It's Ok to Celebrate Magna Carta
tags: Magna Carta,Tom Ginsburg,David Allen Green
Mark Byrnes is an associate professor of history at Wofford College in Spartanburg, SC.
We historians are a contrary lot—especially about history. If the conventional wisdom seems to be pointing one way, we reflexively point the other. It’s programmed into us in our training, after all: we’re taught to revise the traditional understanding of the past.
So I have no trouble understanding some of what has been published over the last few days about the 800th anniversary of Magna Carta.
Writing in the New York Times under the headline “Stop Revering Magna Carta," Tom Ginsburg, professor of international law and political science at the University of Chicago, argues that the fame people are celebrating “rests on several myths.”
In Foreign Policy, David Allen Green denounces “The Destructive Myth of Magna Carta.” It is, he writes, “the sort of document those with power want you to praise, instead of granting you any actual constitutional rights.”
Both Ginsburg and Green make valid historical points. King John “repudiated the document almost immediately,” as Ginsburg notes. “Few, if any, cases before the courts of England have ever turned on” it, Green tells us. Magna Carta even contains “a number of oddities,” Ginsburg says, including requiring “the removal of fish traps from the Thames.”
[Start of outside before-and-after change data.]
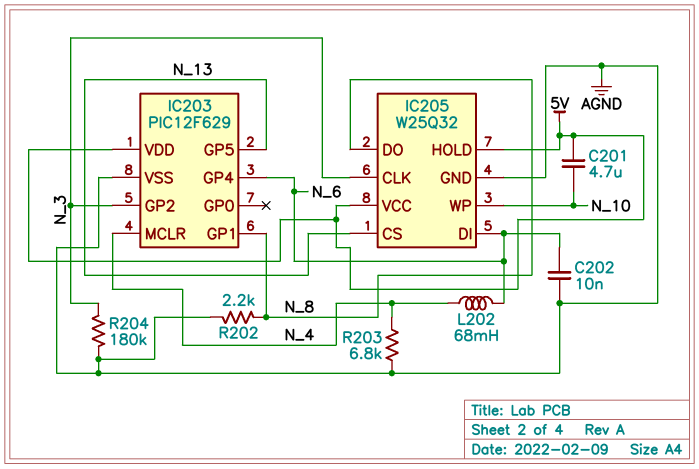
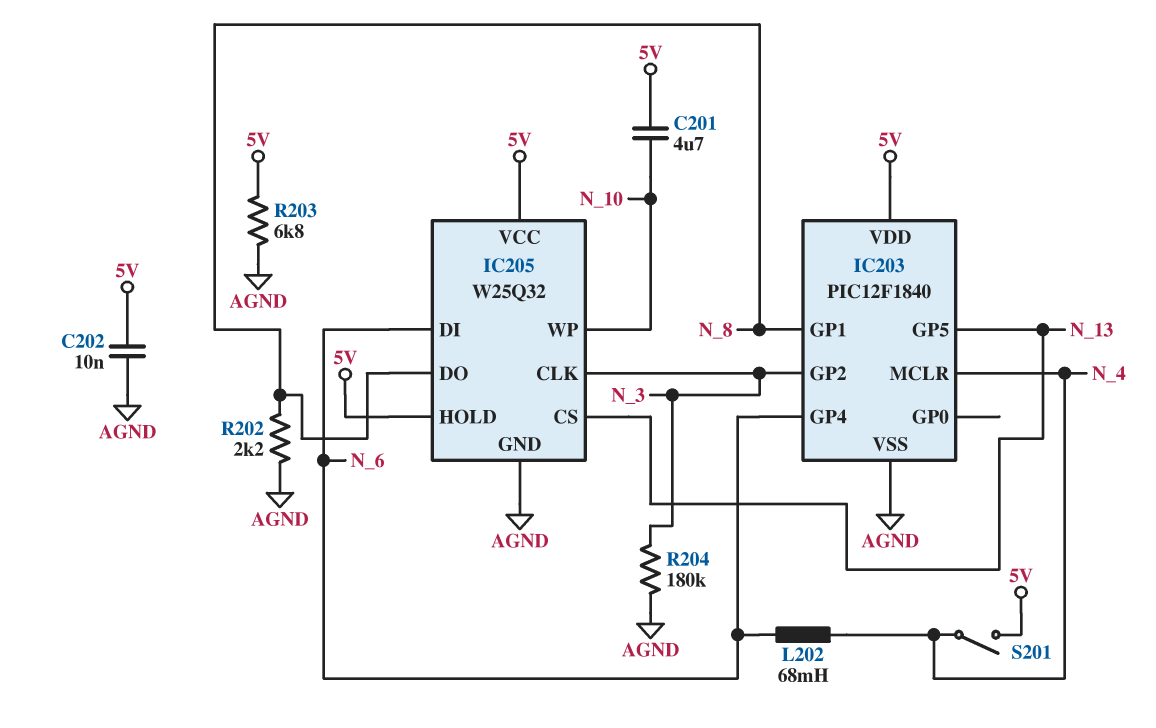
C202: 10nF (AGND, N_6) -> 10nF (5V, AGND)
IC203: PIC12F629 -> PIC12F1840
R203: 6.8k (AGND, N_4) -> 6.8k (5V, AGND)
S201: none -> switch (5V, N_4)

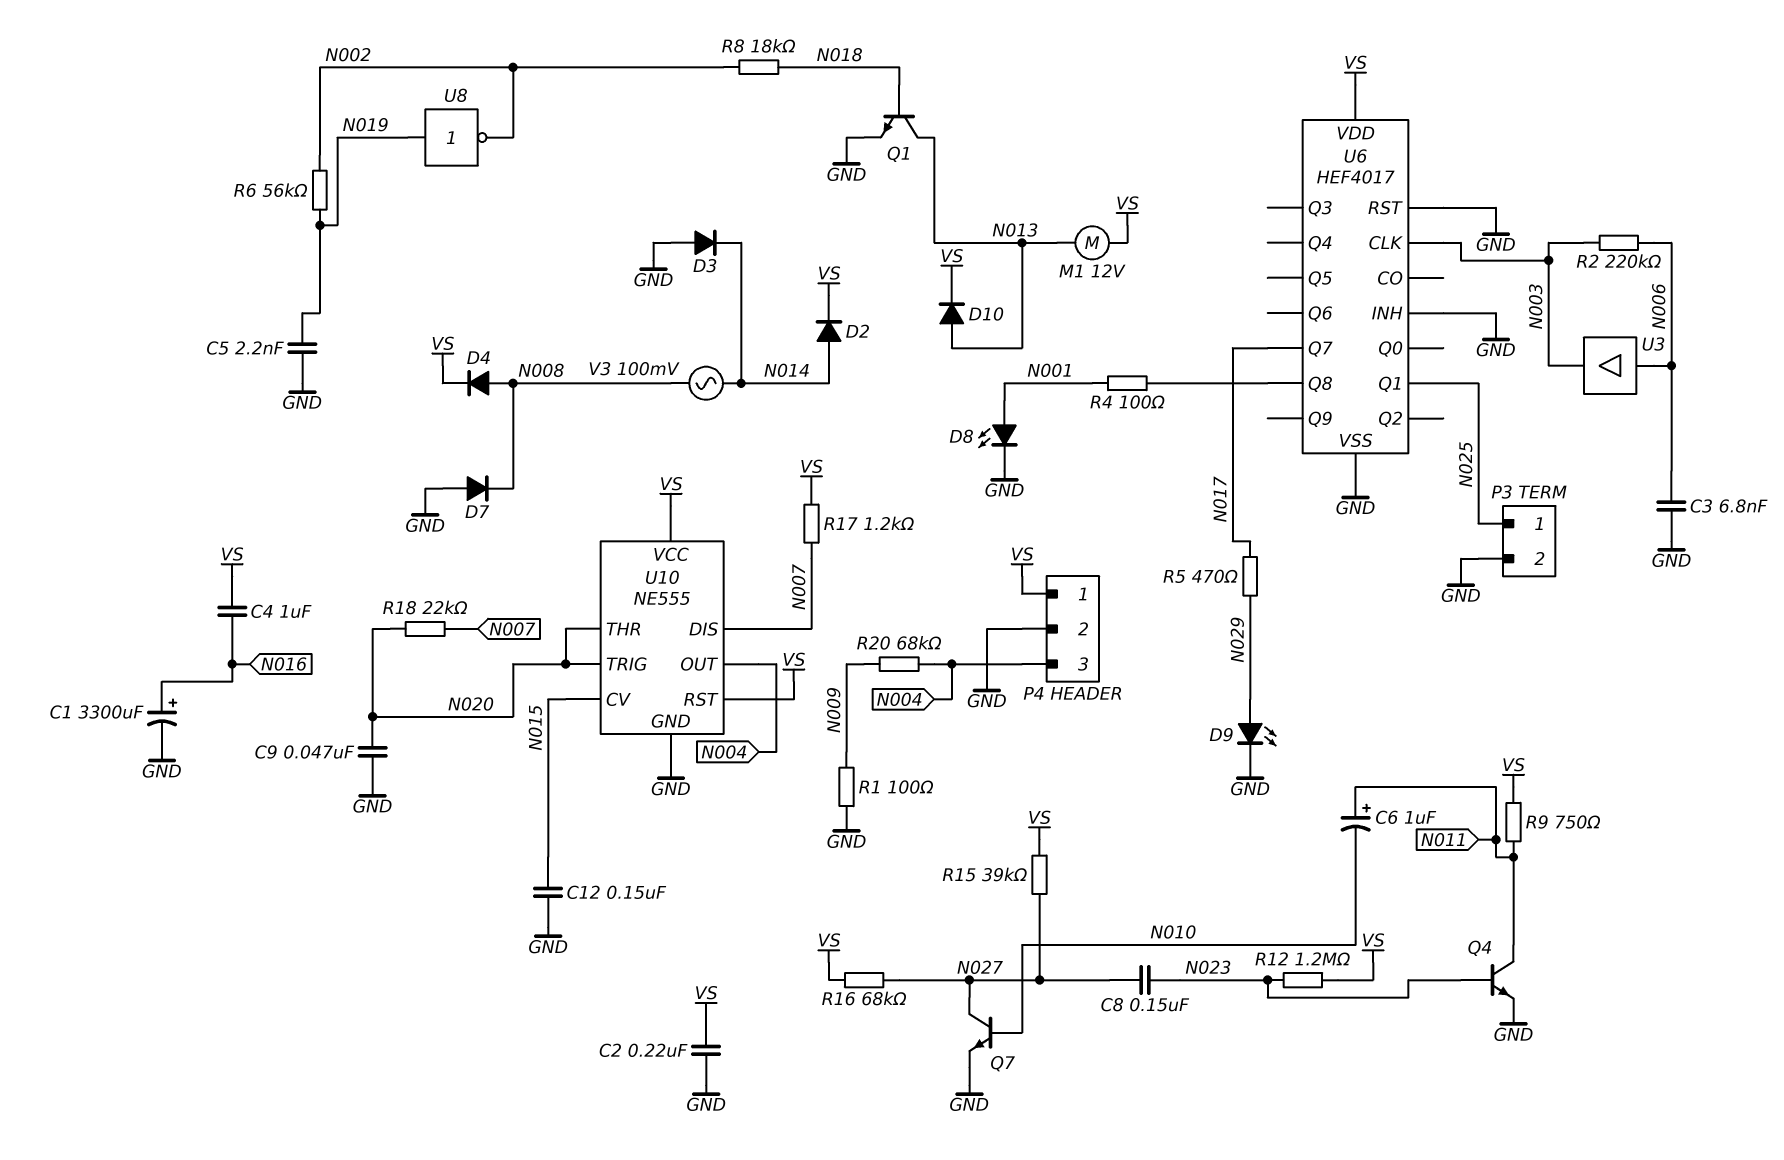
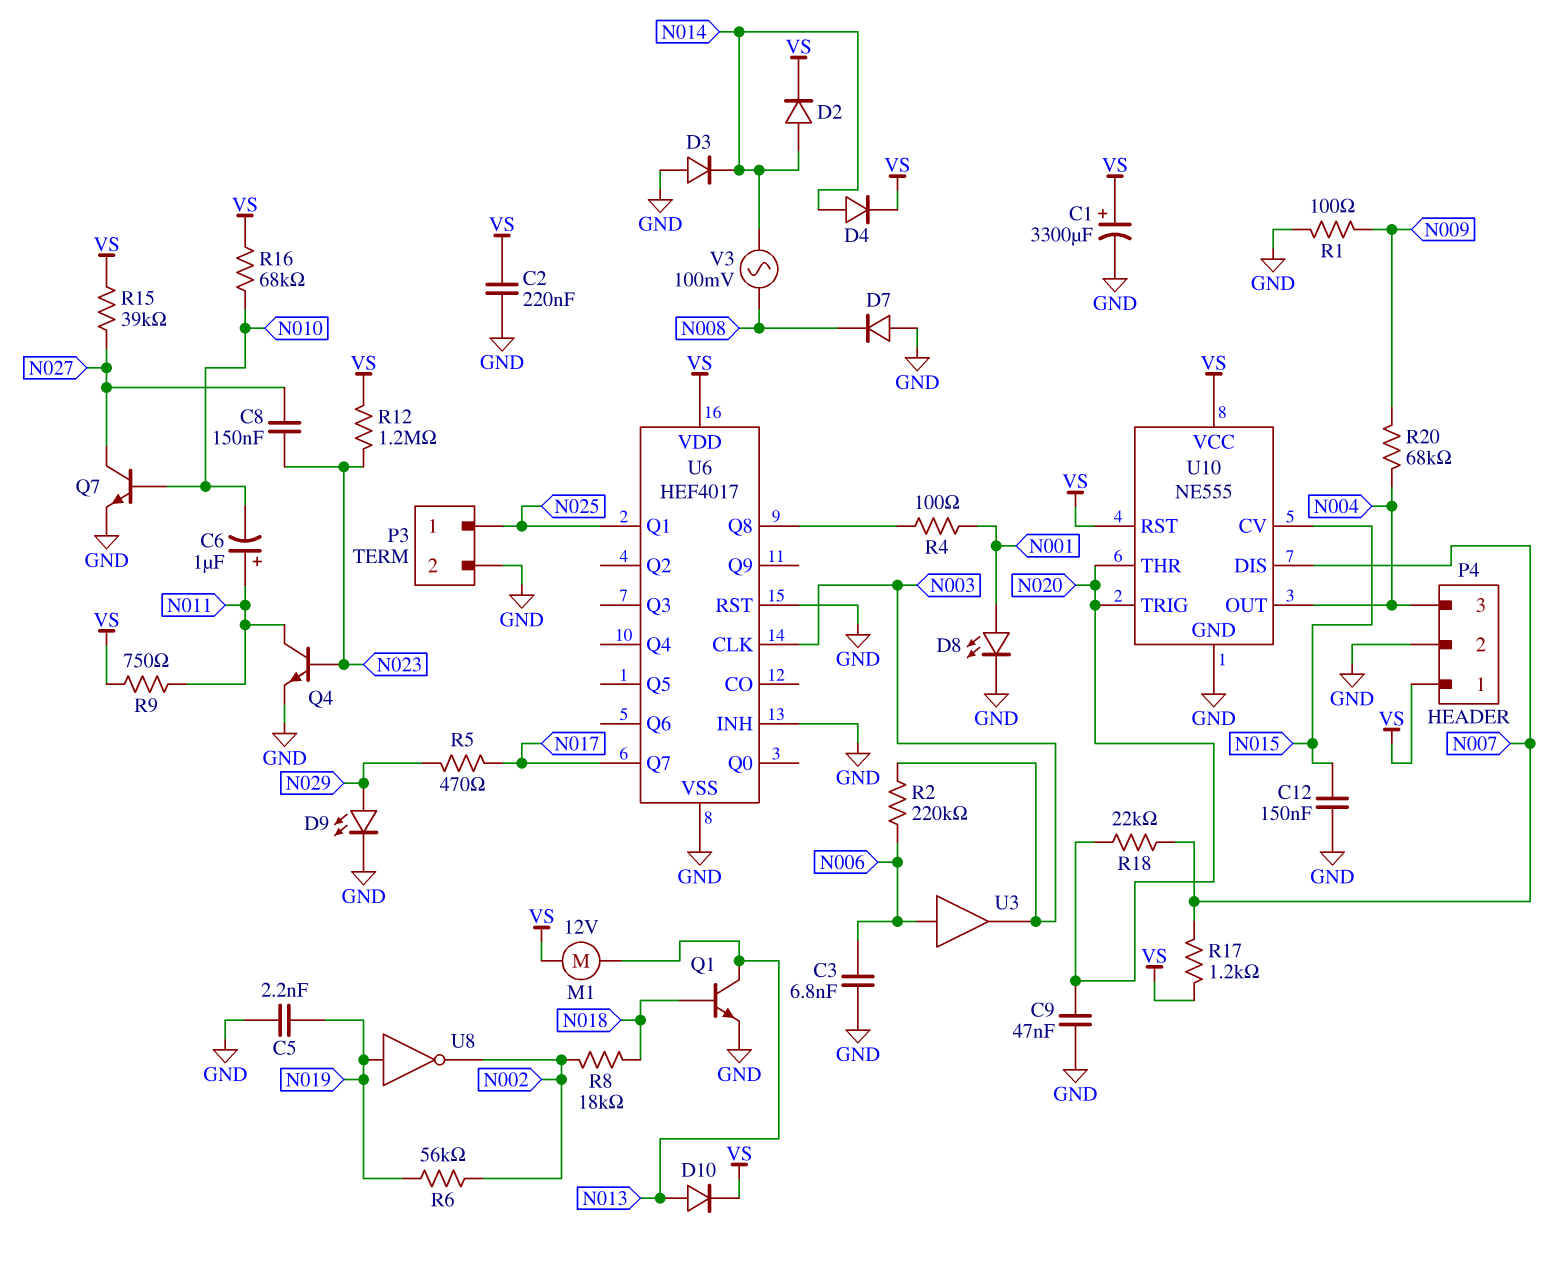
C1: 3300uF (plus N016, minus GND) -> 3300uF (plus VS, minus GND)
C4: 1uF (N016, VS) -> none
D4: diode (A N008, K VS) -> diode (A N014, K VS)
R16: 68k (N027, VS) -> 68k (N010, VS)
I can’t help thinking, however, that this is a case of missing the forest for the trees. Even if Ginsburg and Green are right that for the first 400 of its 800 years, Magna Carta did not loom large at all, that in no way negates its meaning today. Much historical work turns on the ways events gain significance over time, significance not dreamed of when they occurred.
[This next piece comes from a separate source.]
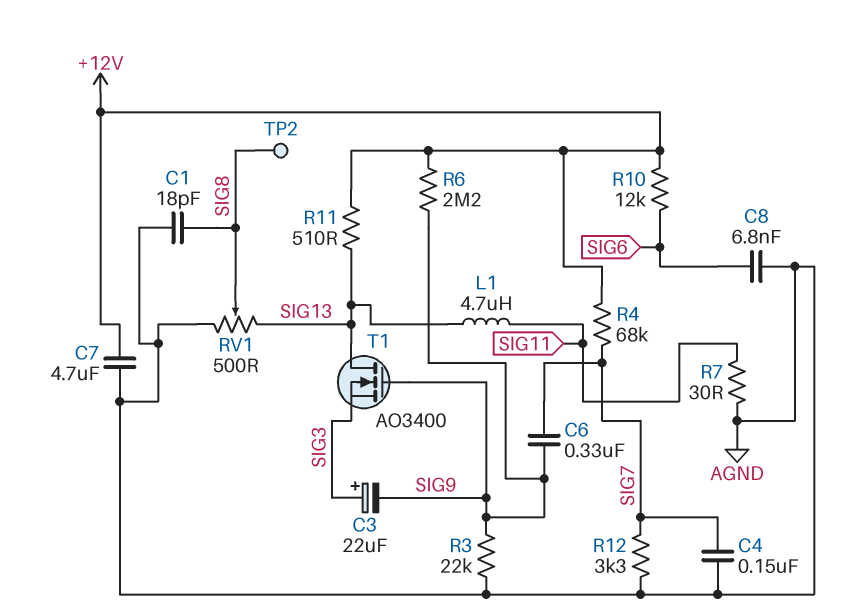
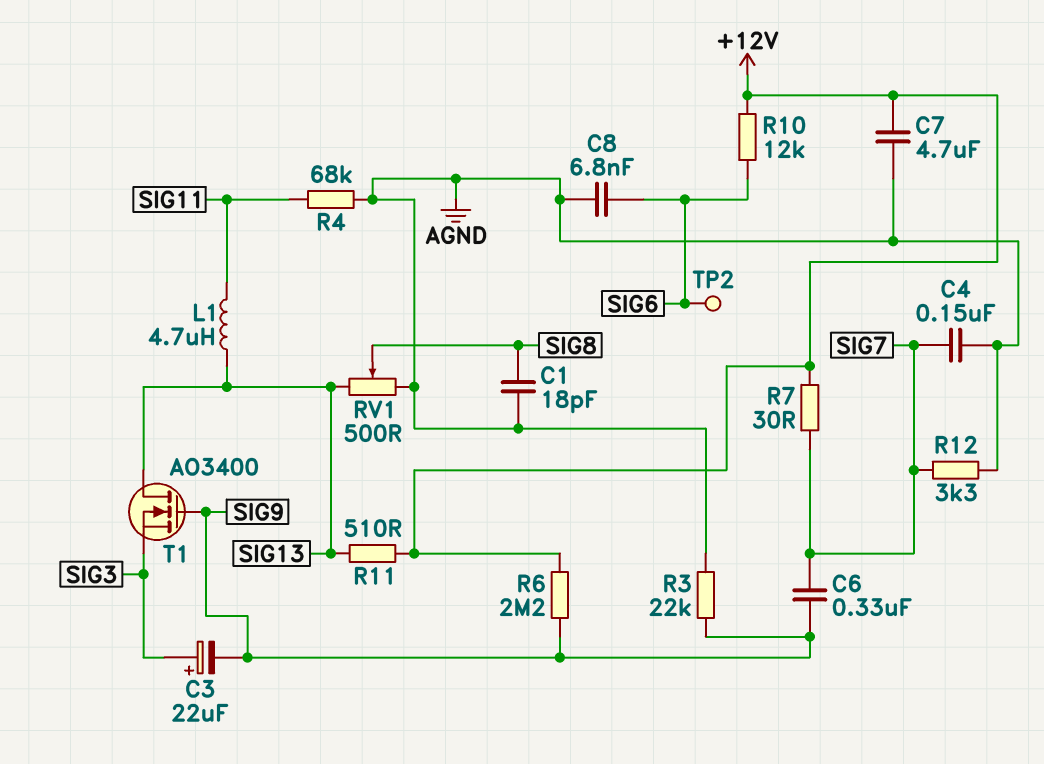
R4: 68k (+12V, SIG7) -> 68k (AGND, SIG11)
R7: 30 (AGND, SIG11) -> 30 (+12V, SIG7)
TP2: test point (SIG8) -> test point (SIG6)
In a couple of weeks, Americans will celebrate the Declaration of Independence. Certainly every historian—really any observer—should remember that the document containing the phrase “All men are created equal” created a nation that countenanced and protected slavery. But that’s insufficient. We also need to recall that it inspired those who fought tenaciously to destroy the evil of slavery.
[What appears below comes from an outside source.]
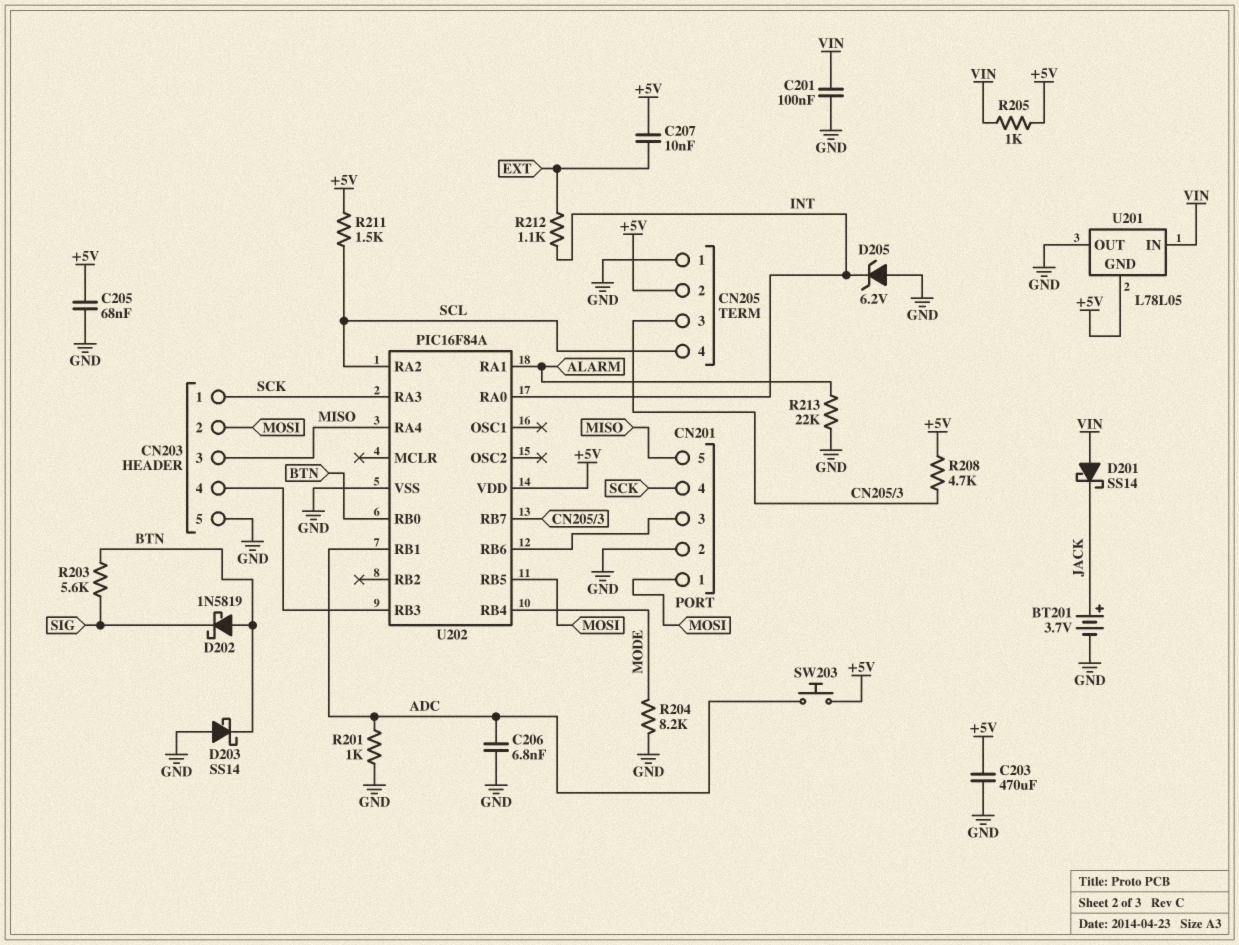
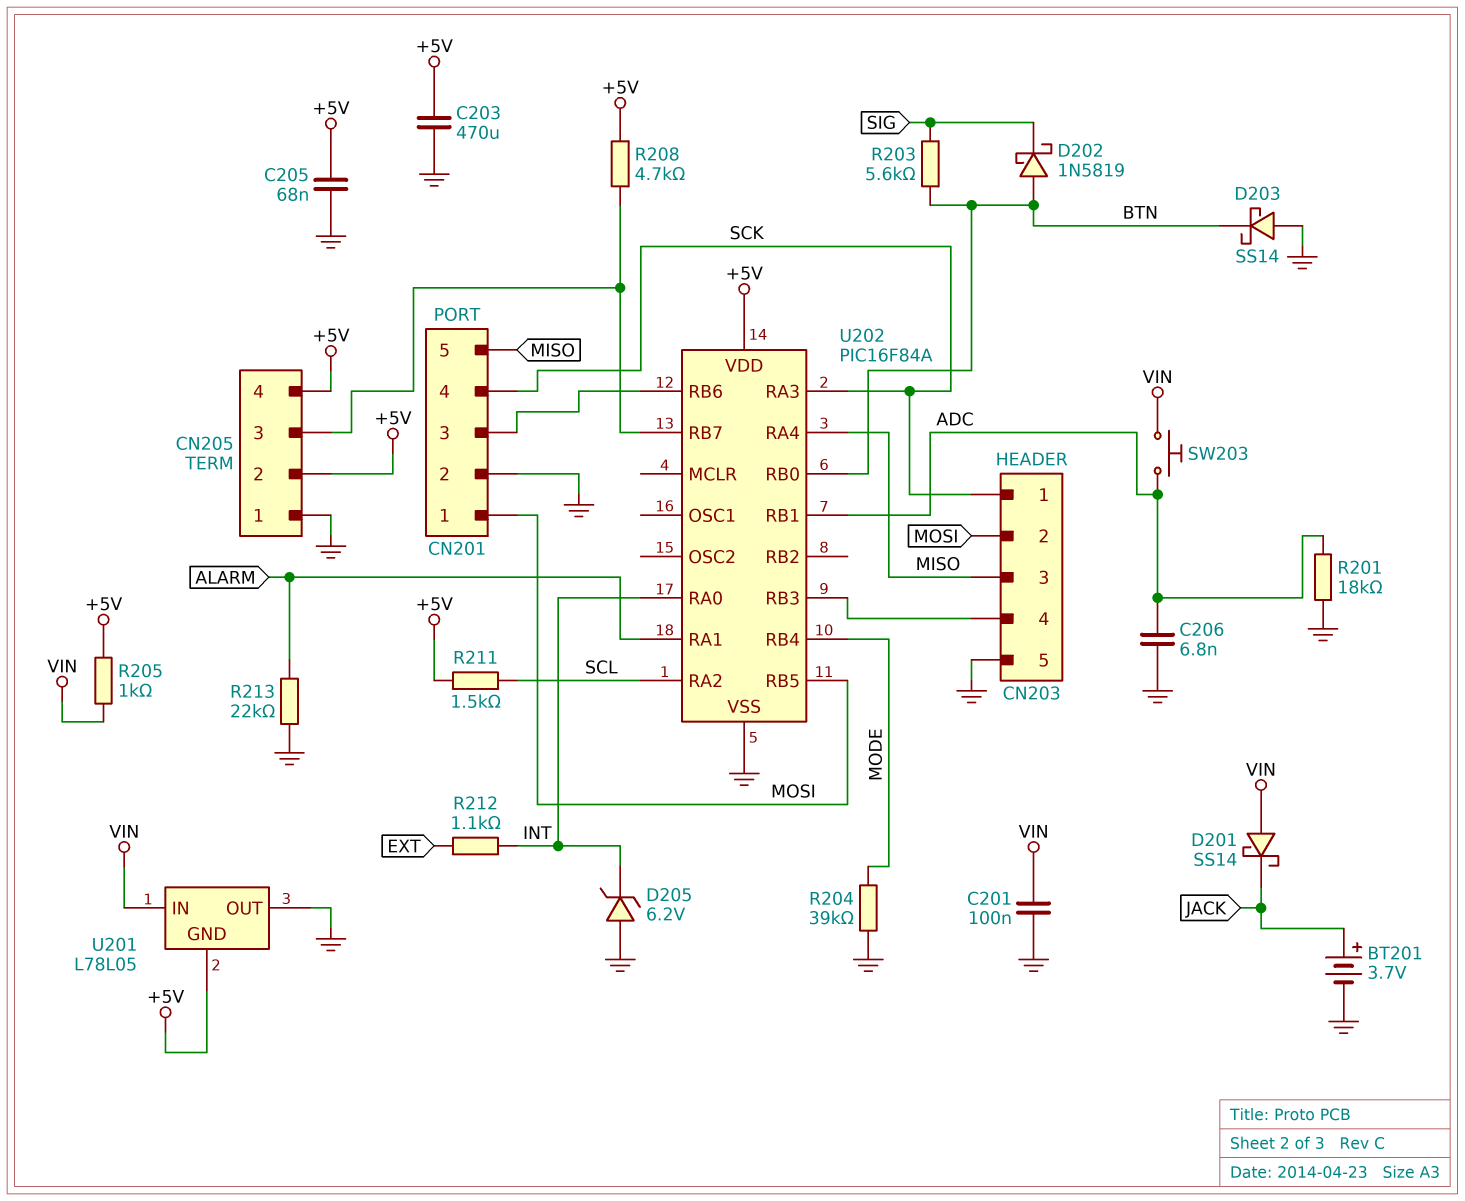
C207: 10nF (+5V, EXT) -> none
CN205 pin 4: SCL -> +5V
R201: 1k (ADC, GND) -> 18k (ADC, GND)
R204: 8.2k (GND, MODE) -> 39k (GND, MODE)
SW203: button (+5V, ADC) -> button (ADC, VIN)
We could make the Declaration seem petty by focusing on the charge that George III “has erected a multitude of New Offices.” But would that do justice to the document as a whole?
We could note that the assertion that “these United Colonies are, and of Right ought to be Free and Independent States” was patently false when it was written, with large portions of the United States under British control.
We could say, as Ginsburg does about Magna Carta, that the Declaration “was a result of an intra-elite struggle.” Some historians have done just that, with some justification.
We can admit all of that, and still see much to celebrate in the Declaration. So too with Magna Carta.
Ginsburg and Green make good observations, and have a reasonable point. But it’s still OK to celebrate Magna Carta. After all, we’re talking about a birthday here, and don’t we all wish to have our best selves celebrated on our birthdays?